India’s Aviation Sector Gets a ₹10,000-Crore Buffer Against Global Fuel Volatility

Saikiran Y
June 6, 2026

In a significant move to protect the aviation sector from soaring global energy costs, the Union Cabinet has approved a ₹10,000-crore Aviation Turbine Fuel (ATF) Price Stabilisation Fund , offering Indian airlines access to jet fuel at a fixed benchmark price for up to three years. The initiative aims to reduce the impact of volatile fuel markets on carriers while helping prevent sharp increases in airfares for passengers.

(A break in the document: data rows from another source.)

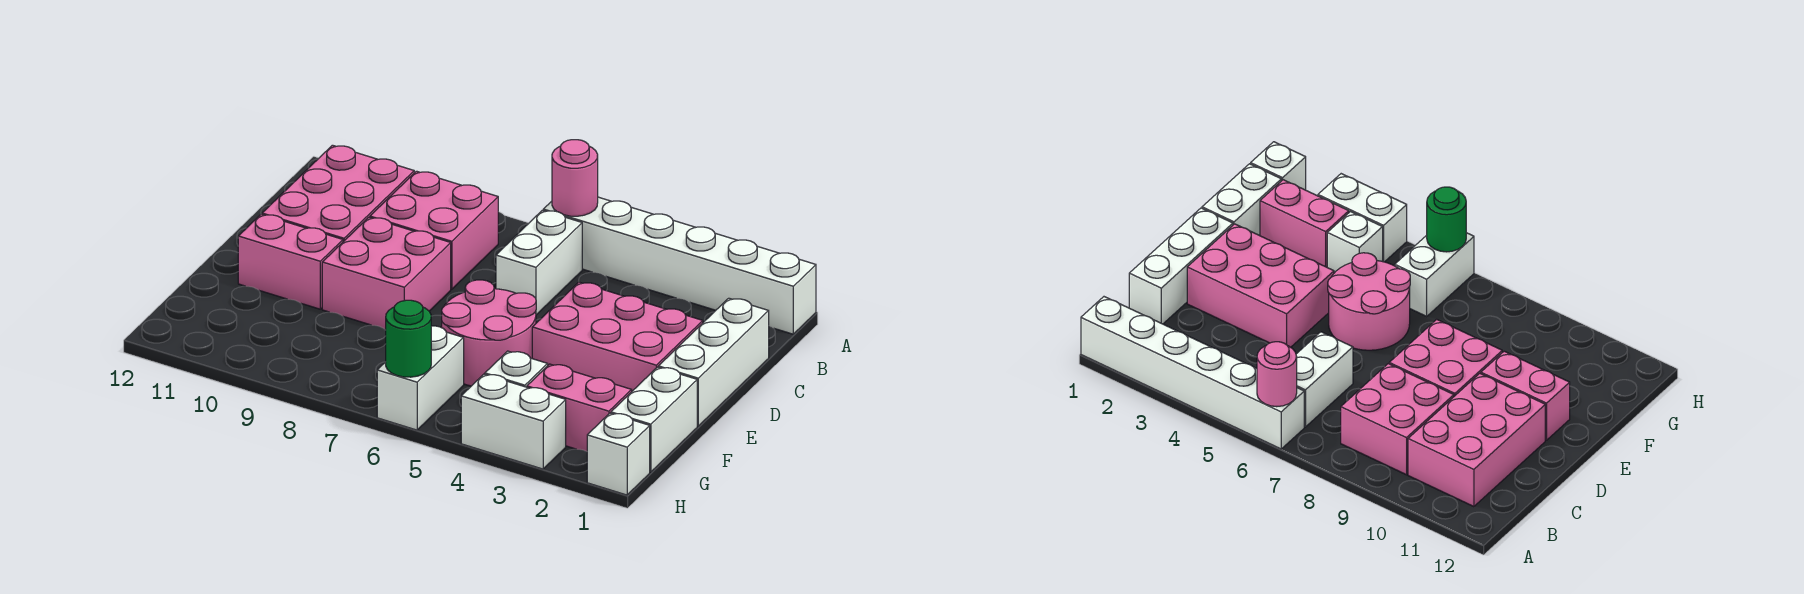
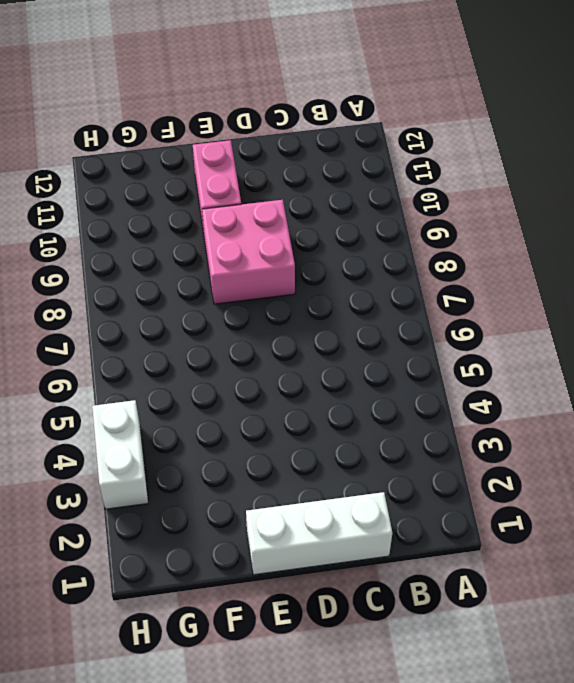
none -> white brick A1:A6 level 1
none -> white brick B6:C6 level 1
none -> pink brick B8:C9 level 1

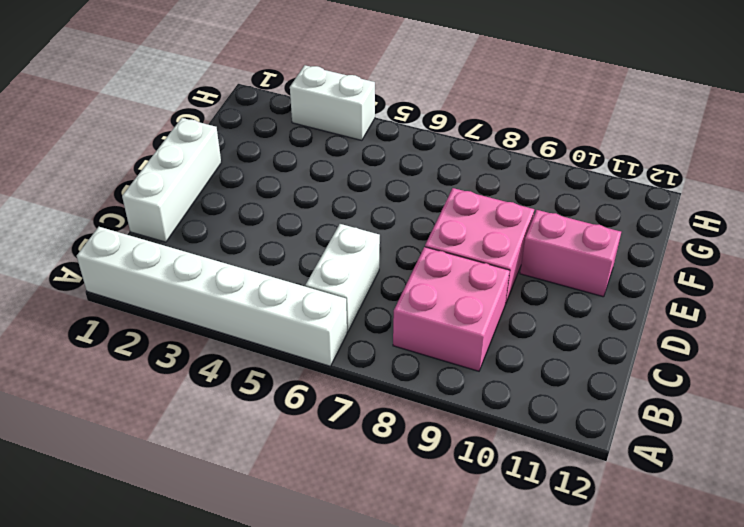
none -> pink brick B10:D11 level 1
none -> pink brick D2:E4 level 1
none -> pink round brick E5:F6 level 1

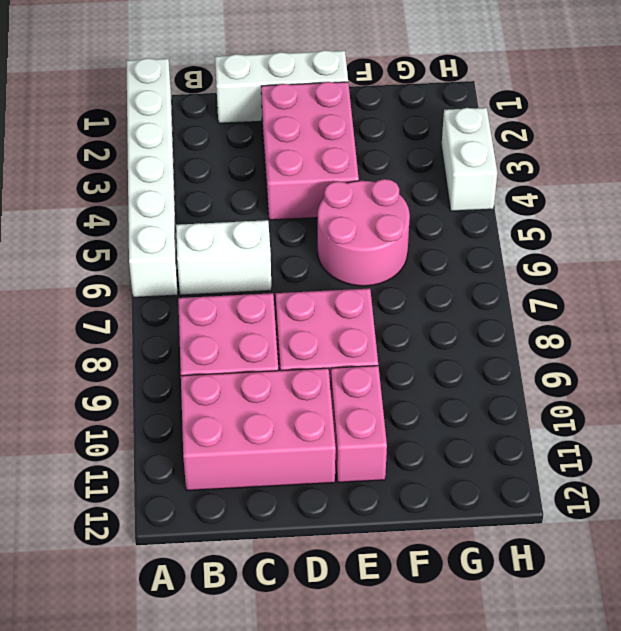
none -> white brick F1:G1 level 1
none -> pink brick G2:G3 level 1
none -> white brick G4 level 1

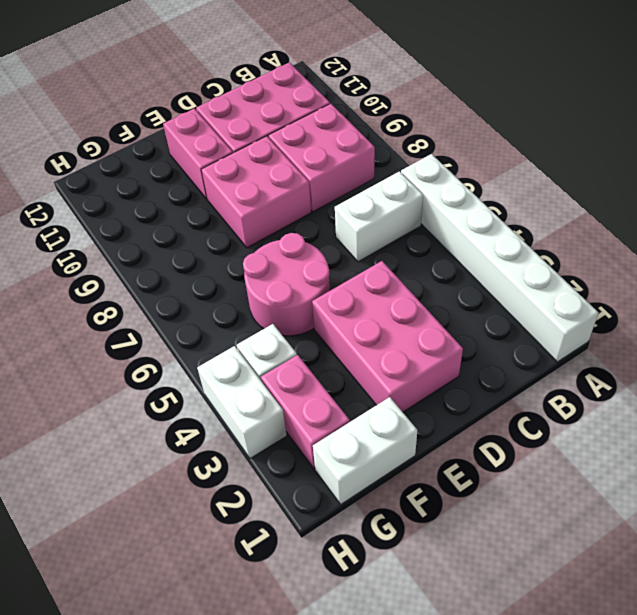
none -> white brick C1:E1 level 1
none -> white brick G6:H6 level 1
none -> white brick H1 level 1

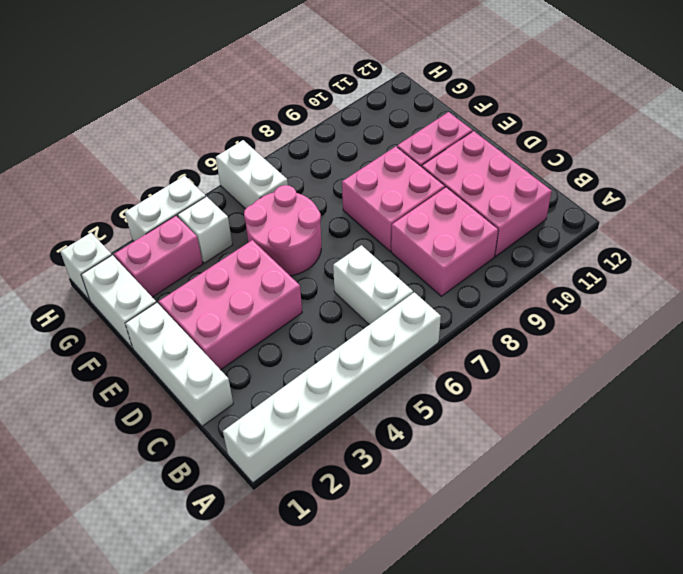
none -> pink round brick A6 level 2
none -> green round brick H6 level 2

The decision comes amid a dramatic rise in international jet fuel prices following the ongoing West Asia conflict , which has disrupted global energy markets and pushed ATF prices to as high as ₹142 per litre in recent months, up from about ₹60.50 per litre earlier this year.

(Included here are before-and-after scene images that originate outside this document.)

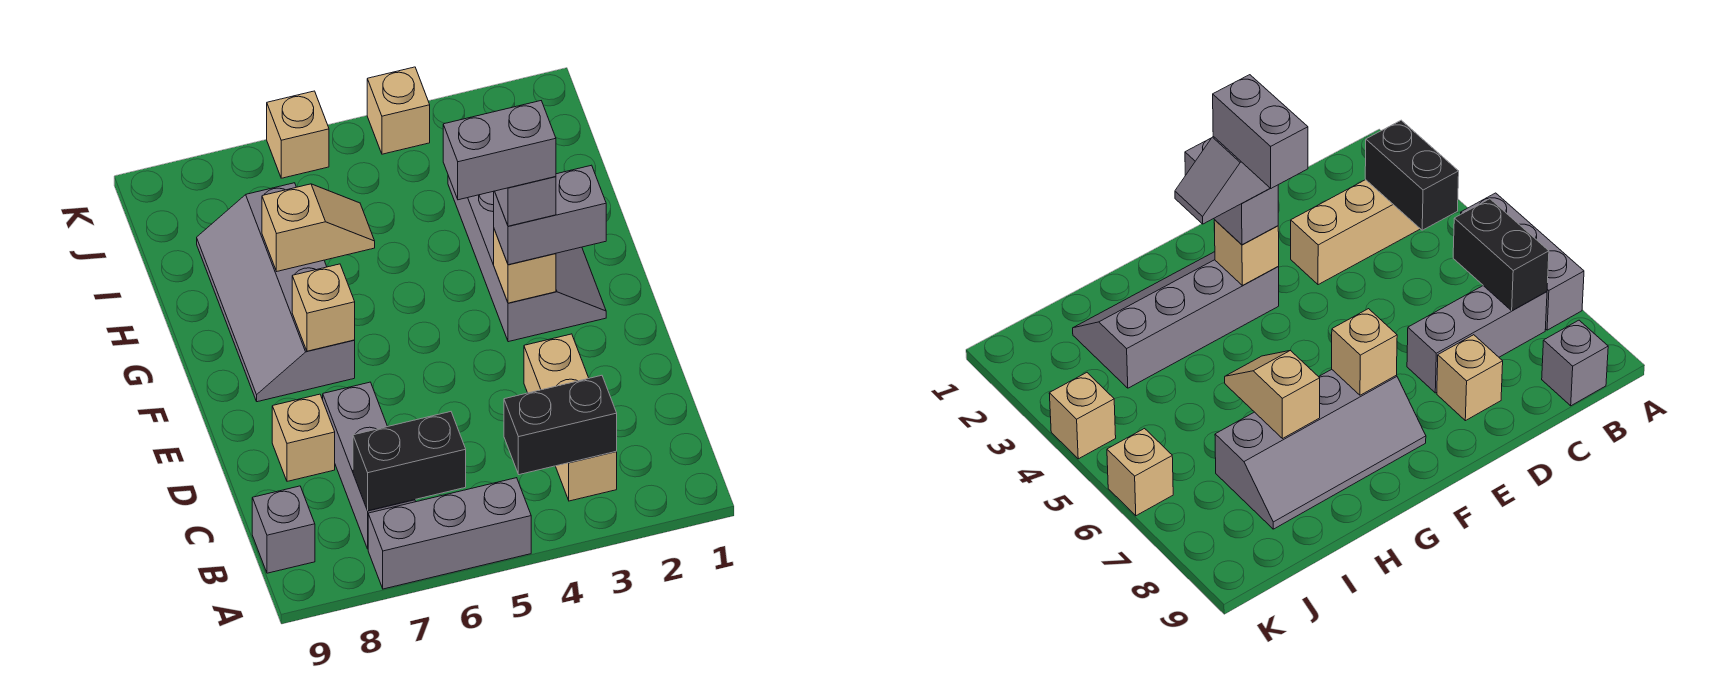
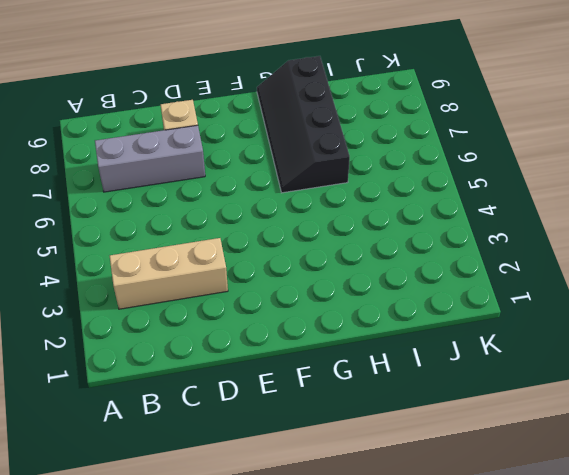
black slope G6:H9 level 1 top H -> grey slope F7:I8 level 1 top 7
none -> grey brick A5:A7 level 1
none -> grey brick B9 level 1
none -> grey slope F2:I3 level 1 top 3

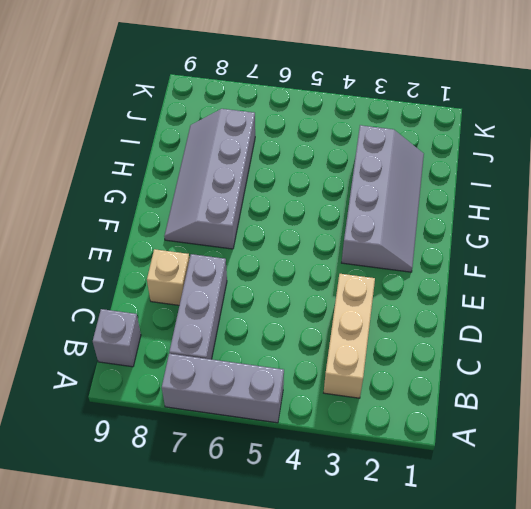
none -> tan brick K4 level 1
none -> tan brick K6 level 1
none -> black brick B3:B4 level 2

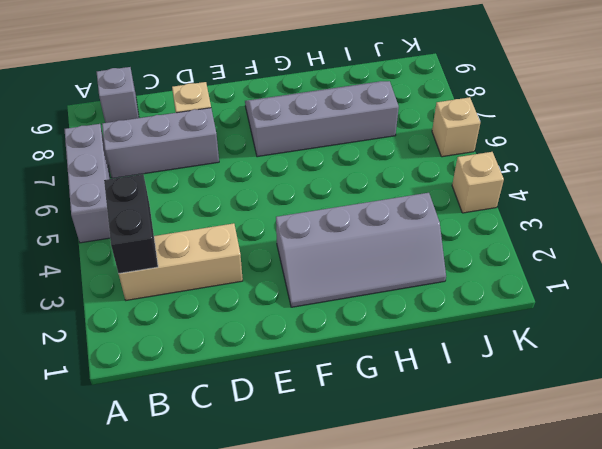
none -> black brick B6:B7 level 2
none -> tan brick F3 level 2
none -> tan brick F7 level 2

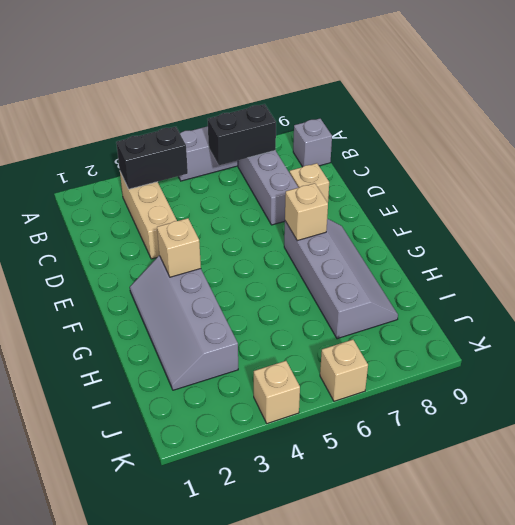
none -> tan slope H6:H7 level 2 top 7
none -> grey brick F2:F3 level 3
none -> grey slope F3:G3 level 4 top F

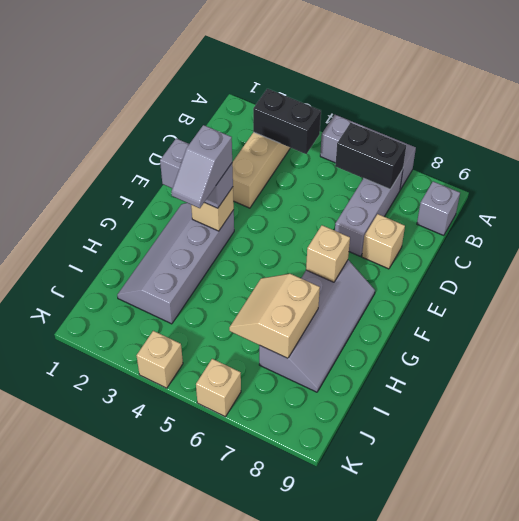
tan slope H6:I7 level 2 top 7 -> tan slope H6:H7 level 2 top 7
none -> grey brick F3:F4 level 5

Under the voluntary scheme, participating airlines will be able to purchase ATF at a fixed FOB benchmark price of ₹86.32 per litre for domestic operations and ₹104.49 per litre for international operations. After accounting for airport charges, oil company margins and taxes, the effective fuel price will be around ₹115 per litre in Delhi , ₹114.5 in Mumbai , and ₹139 in Chennai .

Airlines that choose not to join the programme will continue to buy fuel at prevailing market rates, currently close to ₹142 per litre . The government will provide an interest-free advance of up to ₹10,000 crore to oil marketing companies (OMCs) to compensate them for supplying fuel below market prices during periods of elevated costs.

Officials have stressed that the mechanism is not a subsidy but a temporary stabilisation tool. Any compensation provided to OMCs will be recovered once international fuel prices ease, with funds returned to the Consolidated Fund of India. The scheme will remain in force for 36 months or until the entire amount is recovered.

The government believes the measure will provide much-needed certainty to airlines at a time when fuel accounts for nearly 40% of operating expenses , a figure that can rise to 60% during extreme price volatility . The burden has been compounded by the closure of Pakistan's airspace , forcing Indian carriers to operate longer routes and consume more fuel on several international services.

Industry experts say the programme effectively acts as a government-backed fuel hedge, allowing airlines to better plan operations and manage costs. It could also help moderate sudden fare increases, which are often triggered by spikes in fuel prices.

While the scheme is unlikely to permanently lower ticket prices, it is expected to provide greater stability for both airlines and passengers during one of the most turbulent periods for global aviation fuel markets in recent years.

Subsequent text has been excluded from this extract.